Sarah Aspinall has been a working artist and Illustrator for many years and was recent asked to design a fabric based on her children’s book, “Penguins Love Colors.” Designing fabric was a new and challenging medium. “The the thought of children around the world being swaddled in my penguin quilts was too exciting to pass up,” she admits. Here she explains the numerous things she learned while designing her first fabric.
Know Who You're Designing For.
The fabric business focuses on three major categories: home, apparel, and quilting. Within these industries, especially home and apparel, are even more specific areas such as bedding, rugs, intimates and knitwear.
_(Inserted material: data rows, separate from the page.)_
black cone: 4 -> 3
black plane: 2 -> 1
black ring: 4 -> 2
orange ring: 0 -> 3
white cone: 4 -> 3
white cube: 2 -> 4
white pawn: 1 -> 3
It's important to research the constraints and design requirements of a certain type of textile collection.
Avoid the Pinterest Wormhole.
We're very lucky to live in an age where we have so much information at our fingertips. However, sometimes the magic of the internet can also work against us.
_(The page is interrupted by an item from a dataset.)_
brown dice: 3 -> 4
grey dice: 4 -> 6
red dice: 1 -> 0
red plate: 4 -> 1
Always have a stable of resources you can reference in a pinch.
Every designer has their favorites but here are a few of my favorite go-to’s for learning about, making and selling fabric designs.
Pick timeless themes.
It's not always necessary to reinvent the wheel. Classics are classics for a reason. A good geometric pattern or floral print is never out of fashion -- just find your own way of reinterpreting the theme. What can you bring to the table that gives a fresh perspective, a unique spin, a translation of your very own sense of style?
Put. The. Bone. Down.
If something isn’t working, don’t drive yourself crazy and keep gnawing on it like a dog with a bone. Walk away, hide it in a drawer, forget about it for a few days, weeks -- months, even. For ages I was trying to crack a collection based on the theme "Home Grown." I had too many ideas and none of them were cohesive -- they were far too complicated. After wrestling with it for weeks I finally decided to give the designs a rest and focus on some other projects. Later, I was looking through some illustrations I’d made a year earlier and the solution came to me. I would focus on chickens, vegetables and baby chicks! To keep it interesting and fresh, I chose a slightly unusual color palette of dirty lavender, fluffy duck yellow and cucumber green.